Three PPRP MPs join Thamanat in skipping charter vote

Three PPRP MPs join Thamanat in skipping charter vote

Political observers trying to gauge how much support sacked former minister really has

Thamanat Prompow leaves Government House after a cabinet meeting on Tuesday, which was his last as deputy agriculture minister. (Photo by Chanat Katanyu)
Thamanat Prompow leaves Government House after a cabinet meeting on Tuesday, which was his last as deputy agriculture minister. (Photo by Chanat Katanyu)

Only three MPs from the Palang Pracharath Party joined sacked former minister Thamanat Prompow on Friday as no-shows in Parliament for Friday’s constitutional amendment vote.

Phai Lik, a PPRP MP for Kamphaeng Phet, Wattana Changlao of Khon Kaen and Ekkaratch Changlao, a party-list MP, were not in the joint house sitting to cast their votes. They were in the faction controlled by Thamanat, who also was absent.

Nine other MPs from the PPRP and other parties as well as 25 senators did not take part in the voting session.

Attendance was being closely watched to gauge how many MPs were really under the control of Thamanat, who was regarded as the chief political fixer in the coalition-leading party before his abrupt ouster this week. A PPRP source would only say that “a large number” of members were loyal to the Phayao politician.

Prime Minister Prayut Chan-o-cha on Thursday shocked everyone by sacking Thamanat as deputy agriculture minister. Narumon Pinyosinwat also lost her job as deputy labour minister.

Thamanat is still an MP for Phayao and, on paper, secretary-general of the PPRP. But that is almost certain to change as he said on Thursday he was looking for a “new home”.

How many other MPs might move with him to that new home — whether it be an existing party or a new one — has been the topic of frenzied speculation.

Thamanat had built a reputation as indispensable to the political fortunes of the PPRP. In addition to his perceived ability to deliver numerous seats in the North and Northeast, he was the one the PPRP counted on to keep other coalition partners on the same page. 

Thamanat and Ms Narumon are close to PPRP strongman and Deputy Prime Minister Prawit Wongsuwon, and it remains to be seen whether their ouster could sour ties between the prime minister and Gen Prawit, long seen as his Gen Prayut’s mentor and elder brother-in-arms.

The prime minister said on Friday he had not held talks with Gen Prawit over the decision to axe the two ministers. “Nothing to clarify (to him),” Gen Prayut said and referred reporters to Section 171 of the constitution.

The prime minister used his authority under the section to move them out of his cabinet.
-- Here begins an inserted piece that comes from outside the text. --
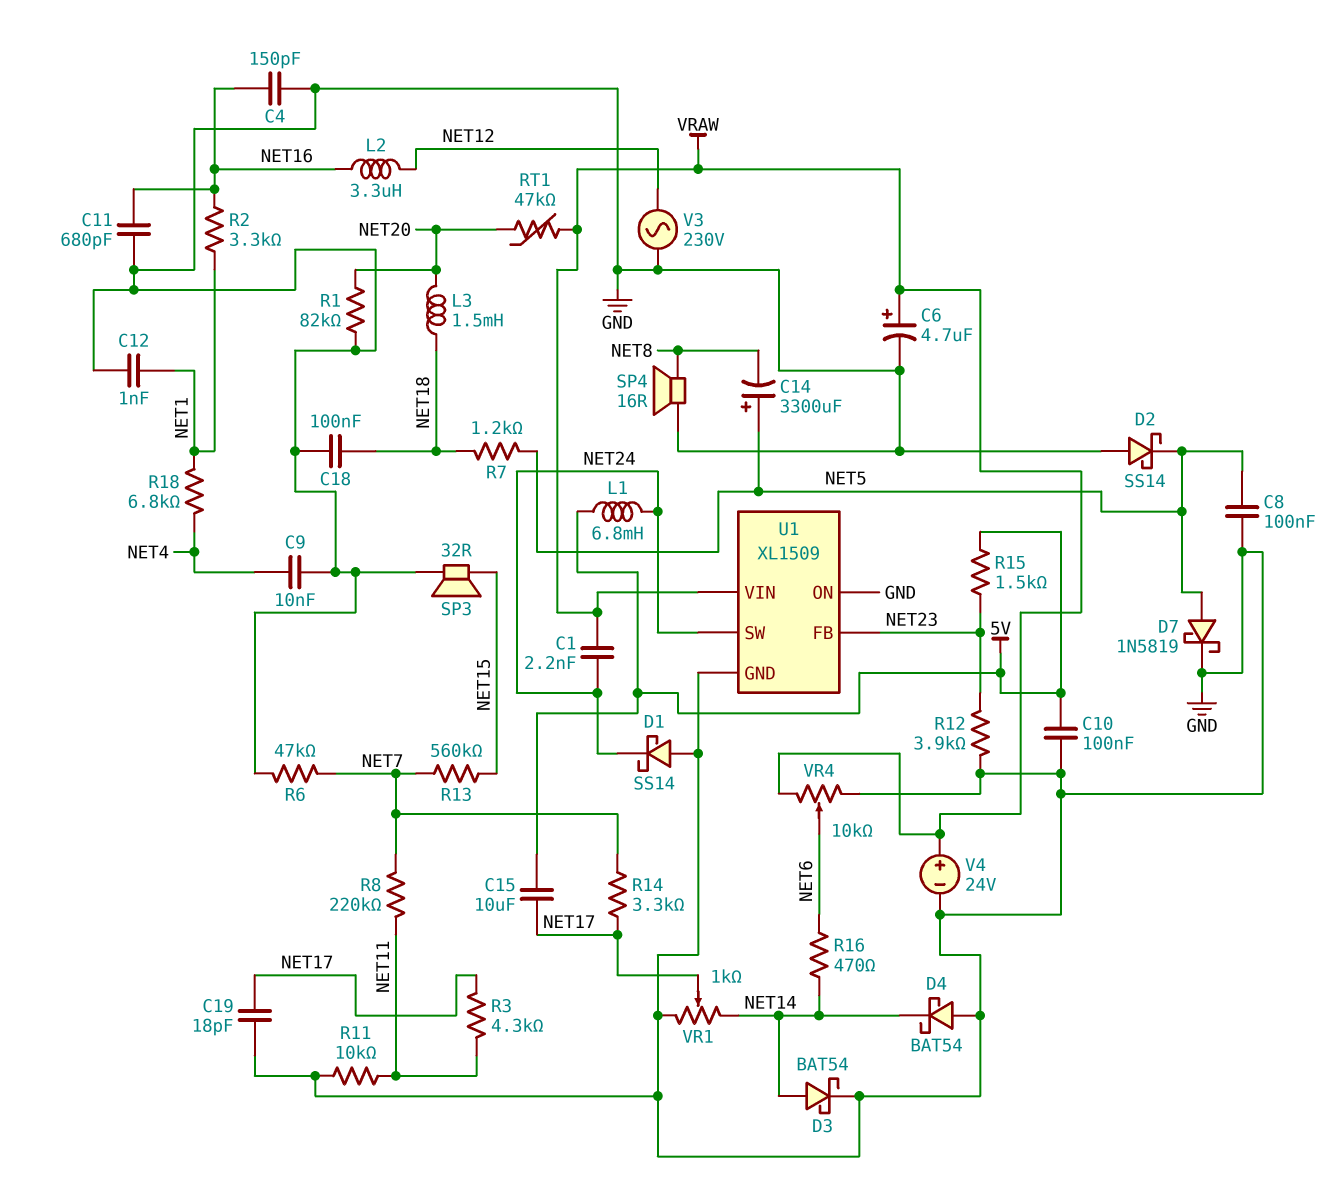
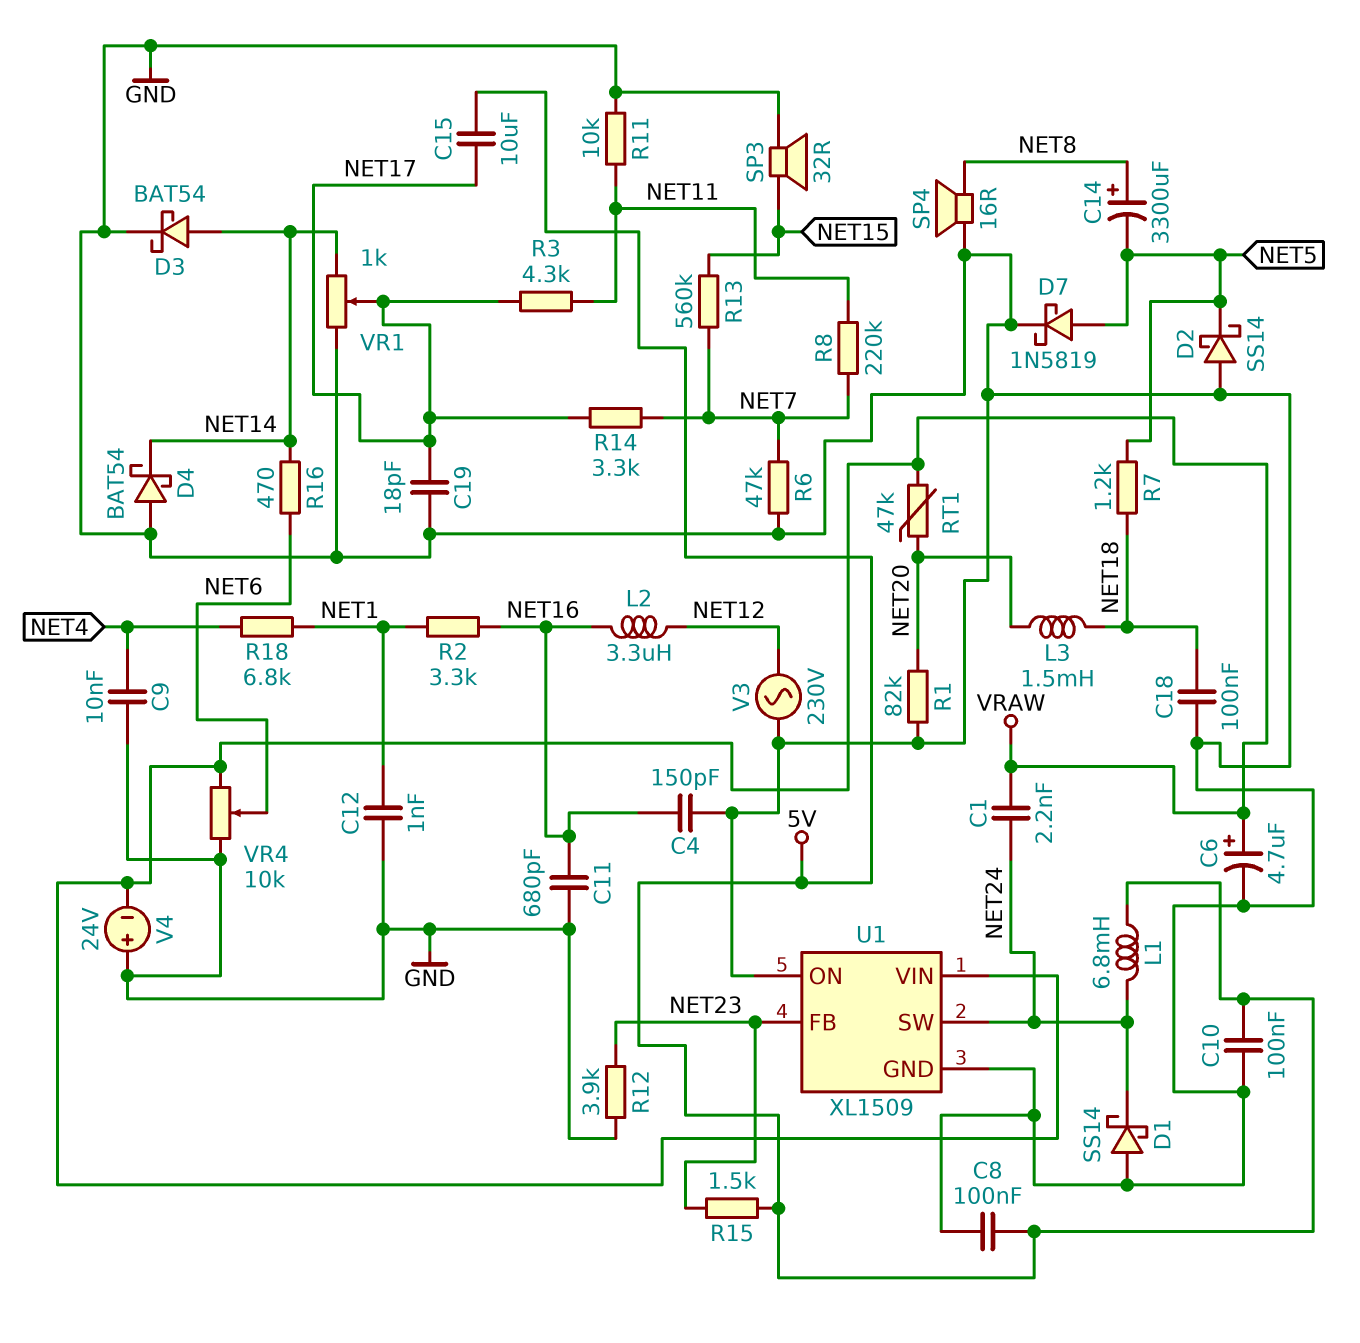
C8: 100nF (GND, NET5) -> 100nF (5V, GND)
C14: 3300uF (plus NET5, minus NET8) -> 3300uF (plus NET8, minus NET5)
V4: 24V (plus VRAW, minus GND) -> 24V (plus GND, minus VRAW)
Gen Prawit on Friday was scheduled to take part in an online meeting at Government House but he had the venue shifted to the Five Provinces Bordering Forests Preservation Foundation, apparently in an attempt to avoid media questions.

Thamanat's future in the cabinet was hanging by a thread after he was seen as the mastermind in trying to bring down Gen Prayut in the recent no-confidence vote.

The prime minister and five other cabinet members survived the censure debate but Gen Prayut received the second-fewest votes in favour.

Ms Narumon has not commented on the decision by the prime minister. She was a spokeswoman for his cabinet before being appointed to the cabinet.